Il ne faut pas se fier aux postures et même aux déclarations des politiciens, qui font souvent de la surenchère sur les questions liées à l’immigration. En réalité, l’Europe a grand besoin de main d’œuvre immigrée même si elle ne le dit pas clairement.
Par Imed Bahri
En France, par exemple, où l’extrême droite est fortement représentée à l’Assemblée, le gouvernement a récemment dévoilé les grandes lignes de son projet de loi sur l’immigration, qui sera examiné début 2023.
Parmi les mesures prévues par cette loi qui sera sur les devants de l’actualité au cours des semaines prochaines, la régularisation de travailleurs sans-papiers pour lutter contre la pénurie de main-d’œuvre, mesure qui existe déjà depuis une quinzaine d’années sous le nom d’«admission exceptionnelle au séjour», rapportent les médias français.
La France manque de bras
Le titre de séjour «métiers sous tension» permettra de régulariser un travailleur sans-papiers, déjà présent en France, qui évolue dans un secteur en manque de bras, rapportent les médias, ajoutant que le processus d’admission exceptionnelle au séjour, ou de régularisation exceptionnelle par le travail, bénéficiera à toute personne en situation irrégulière qui fait la demande de titre de séjour salarié et qui prouve qu’il va travailler dans un secteur en tension. La liste de ces secteurs devant être actualisée en fonction des régions.
Le demandeur de titre de séjour doit aussi se prévaloir d’un contrat de travail ou d’une promesse d’embauche, tout en justifiant d’une ancienneté de séjour et de travail en France.
Même si cette procédure de «régularisation par le travail» reste assez risquée pour l’immigré sans papiers, car elle met en lumière son irrégularité, alors que rien n’est automatique, qu’une longue liste de justificatifs doit être fournie et que les réponses se feront au cas par cas, en cas de feu vert de la préfecture, un titre de séjour sera effectivement remis à la personne jusque-là en situation irrégulière qui en fera la demande, au risque de se voir rapatrier.
En 2019, un peu moins de 8 000 titres de séjour ont été délivrés dans le cadre de ces procédures exceptionnelles, lesquelles vont être affinées afin d’être plus efficaces et permettre un nombre plus importants de régularisations.
«Il faut que le travail redevienne un facteur d’intégration et d’émancipation», a déclaré le ministre français du Travail, Olivier Dussopt, dans un entretien avec le journal Le Monde, le 2 novembre. «Les organisations professionnelles nous disent qu’elles ont besoin qu’on facilite le recrutement d’étrangers.
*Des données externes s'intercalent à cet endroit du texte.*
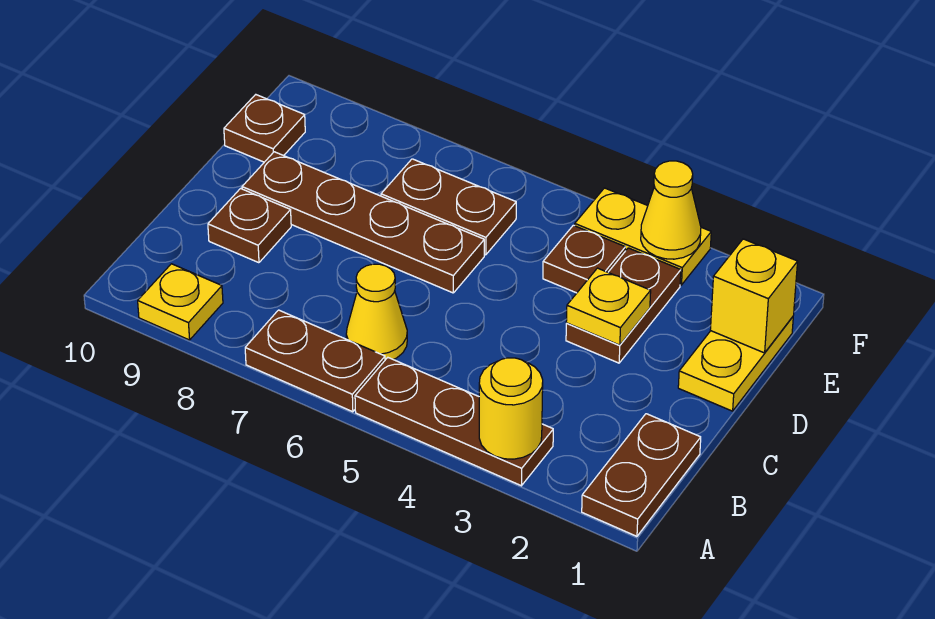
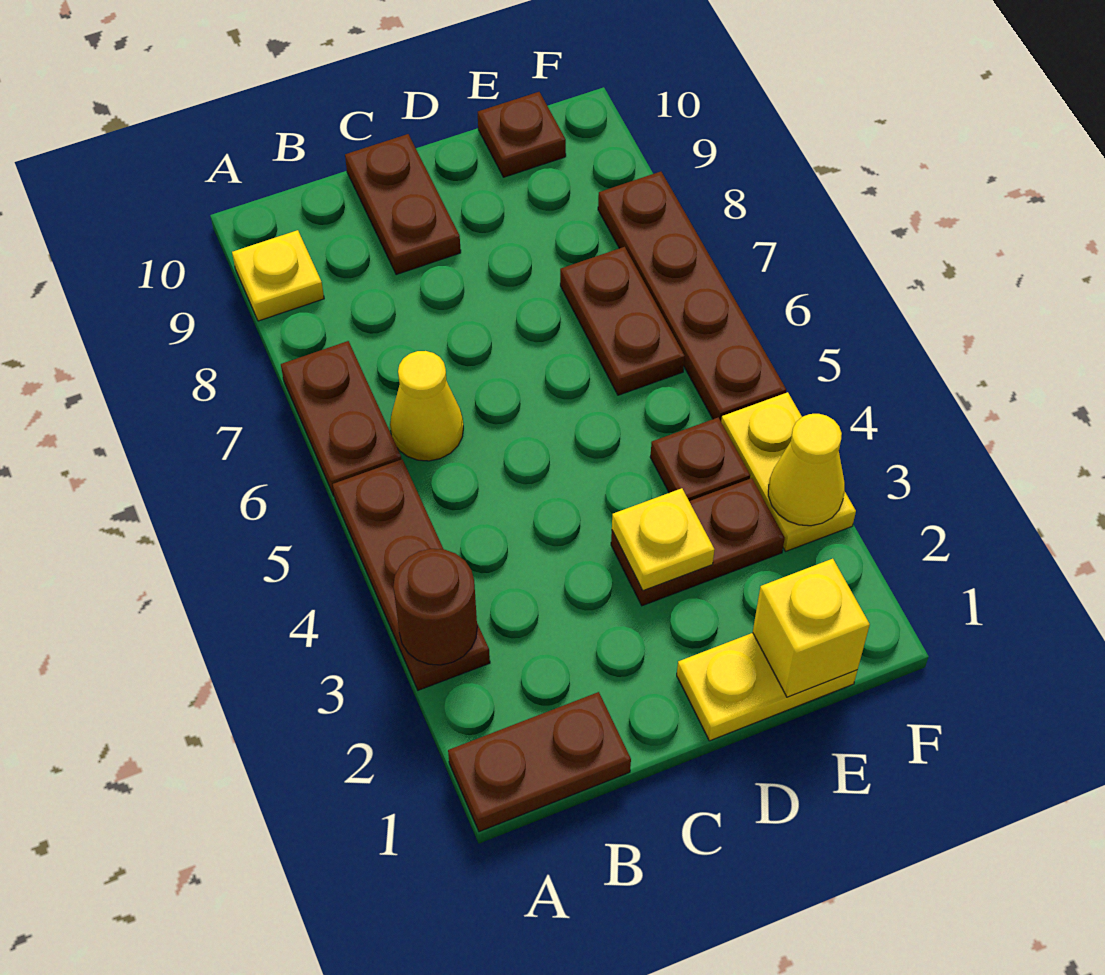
yellow round brick A3 level 2 -> brown round brick A3 level 2
brown plate C9 level 1 -> brown plate C9:C10 level 1
brown plate D6:D9 level 1 -> brown plate F5:F8 level 1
Nous leur proposons des solutions avec ce projet de loi», a-t-il ajouté.
De la poudre aux yeux
On comprend dès lors que la Première ministre française chargée de la Planification écologique et énergétique, Elisabeth Borne, ancienne ministre du Travail, de l’Emploi et de l’Insertion, qui est donc très familiarisée avec cette problématique, ait décidé de confier ce dossier prioritaire au ministre du Travail. Elle essaie ainsi de «refroidir» les ardeurs anti-immigration de son ministre de l’Intérieur, Gérald Darmanin, dont la politique de durcissement affichée à l’égard de l’immigration ne serait que de la poudre aux yeux, car elle cache mal un besoin urgent de régularisation massive des sans-papiers.
Parmi les secteurs très demandeurs de main d’œuvre en France, il y a, comme toujours, le bâtiment, mais aussi l’agriculture où les besoins sont chiffrés à 70.000. Et cette situation n’est pas spécifique à la France.
En Italie aussi, où l’extrême-droite est déjà au pouvoir, et qui se caractérise par une population vieillissante, certains secteurs sont en quête de bras pour travailler. En fait, ce sont les organisations patronales européennes qui pressent les gouvernements à régulariser les sans-papiers. Mais c’est aussi l’Union européenne, car, pour Bruxelles, l’Europe serait en 2050 une maison de retraite à ciel ouvert et il faudrait une immigration massive pour remédier à cette situation.